Les toits et les « ailes volantes » pourraient être équipés de ces panneaux solaires à pérovskite sur silicium plus puissants.
Niché à la périphérie d’Oxford, le centre de R&D solaire ressemble à n’importe quelle autre unité industrielle terne sous le soleil d’octobre.
Mais pour les passionnés d’énergie verte, le laboratoire d’Oxford PV est aussi passionnant que la Chocolaterie de Charlie.
Des dizaines de cellules solaires sont distribuées en début de journée aux scientifiques, qui se mettent au travail pour expérimenter : peaufiner leur composition, les tester dans des chambres climatiques et zoomer sur des microscopes pour séparer les bonnes cellules des mauvaises.

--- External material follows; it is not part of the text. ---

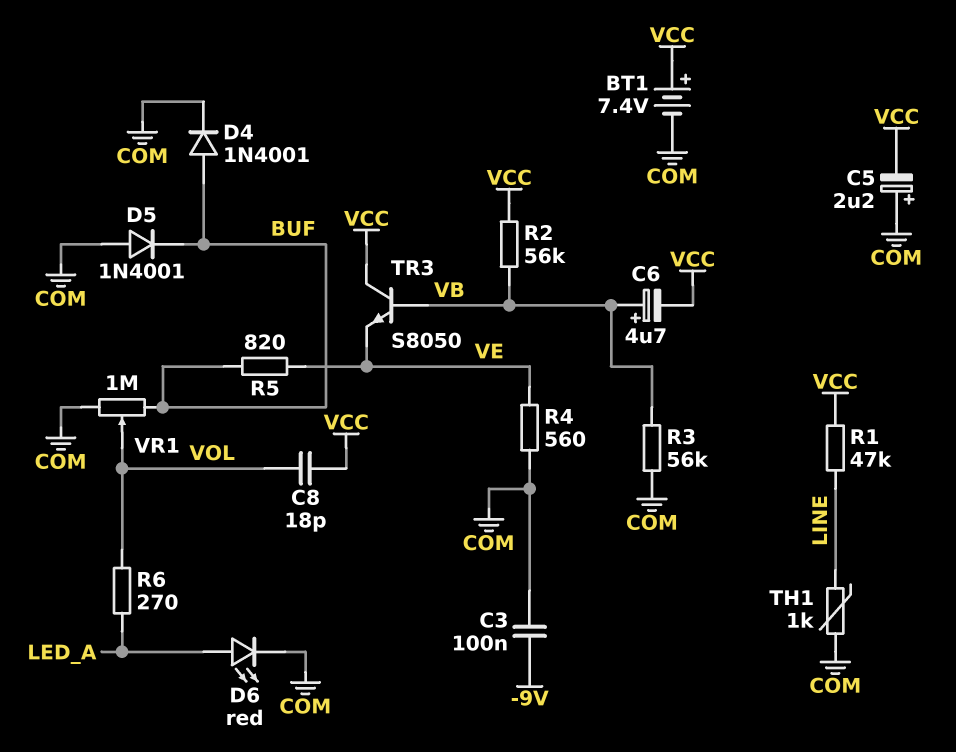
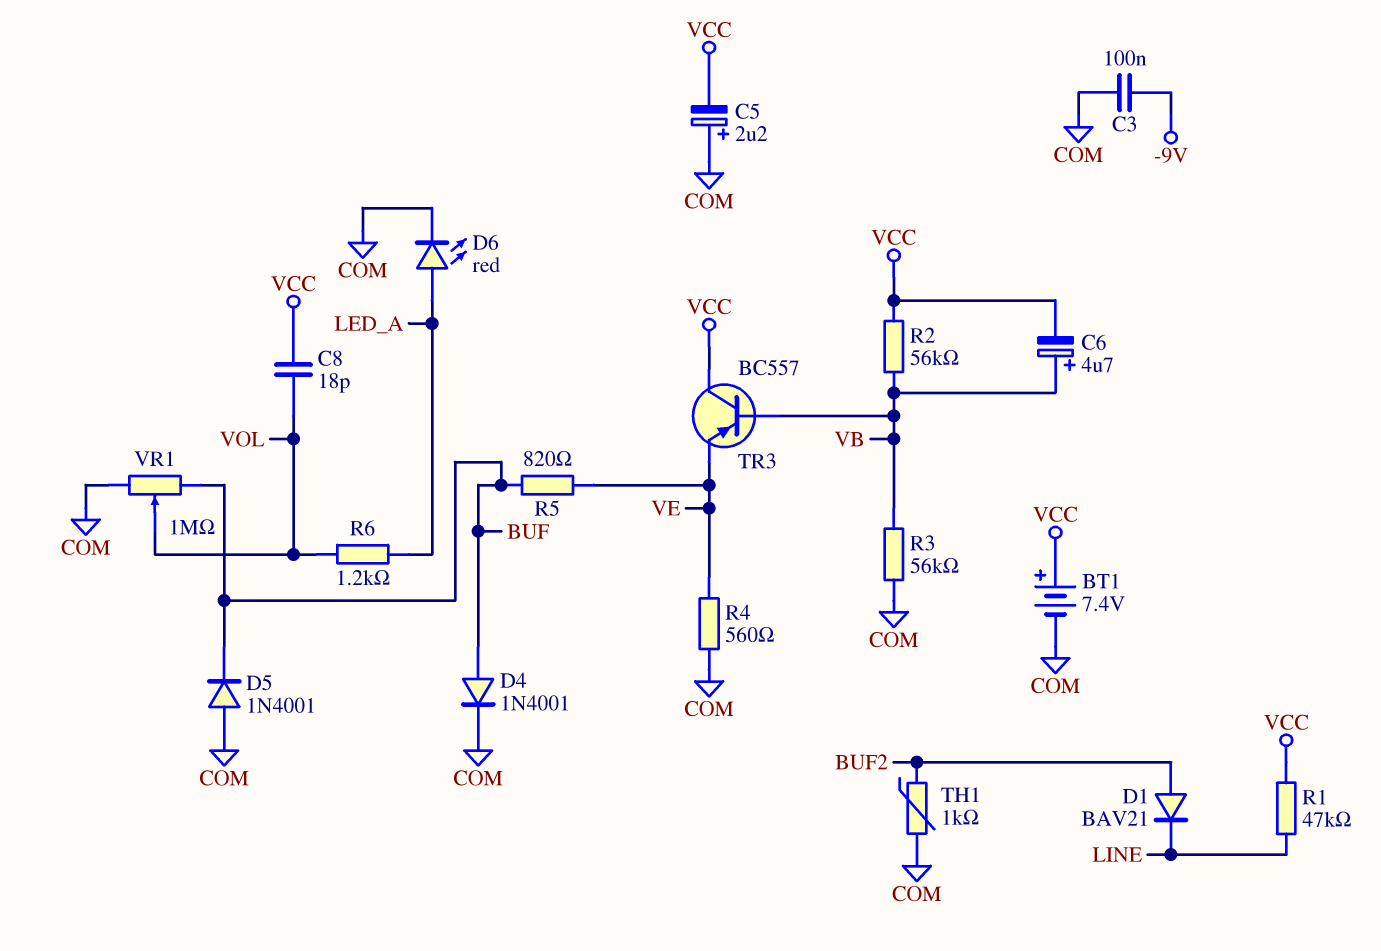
D1: none -> diode BAV21 (A BUF2, K LINE)
R6: 270 (LED_A, VOL) -> 1.2k (LED_A, VOL)
TH1: 1k (COM, LINE) -> 1k (BUF2, COM)
TR3: NPN S8050 (B VB, C VCC, E VE) -> PNP BC557 (B VB, C VCC, E VE)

Leur ingrédient secret ? Pérovskite, une structure cristalline qui augmente l’efficacité des panneaux solaires lorsqu’ils sont superposés à des cellules de silicium traditionnelles.
Oxford PV, issu d’un projet de recherche de l’Université d’Oxford et possédant une usine près de Berlin, ouvre la voie à la fabrication de cellules solaires tandem pérovskite-silicium.
Il est en bonne compagnie à l’Oxford Pioneer Park, où des experts travaillent également d’arrache-pied sur les moteurs électriques et la fusion nucléaire.
Oxford PV récolte désormais les avantages de son avance sur la pérovskite, avec de vastes droits de propriété intellectuelle et un accord avec une société de services publics américaine en cours.
Pérovskite sur silicium : la prochaine grande avancée solaire ?
Personne n’a besoin d’être convaincu que l’avenir sera riche en énergie solaire. En plus d’être meilleurs pour le climat et la sécurité énergétique, l’énergie solaire et éolienne sont désormais les moyens les moins coûteux d’augmenter la production d’électricité dans presque tous les pays.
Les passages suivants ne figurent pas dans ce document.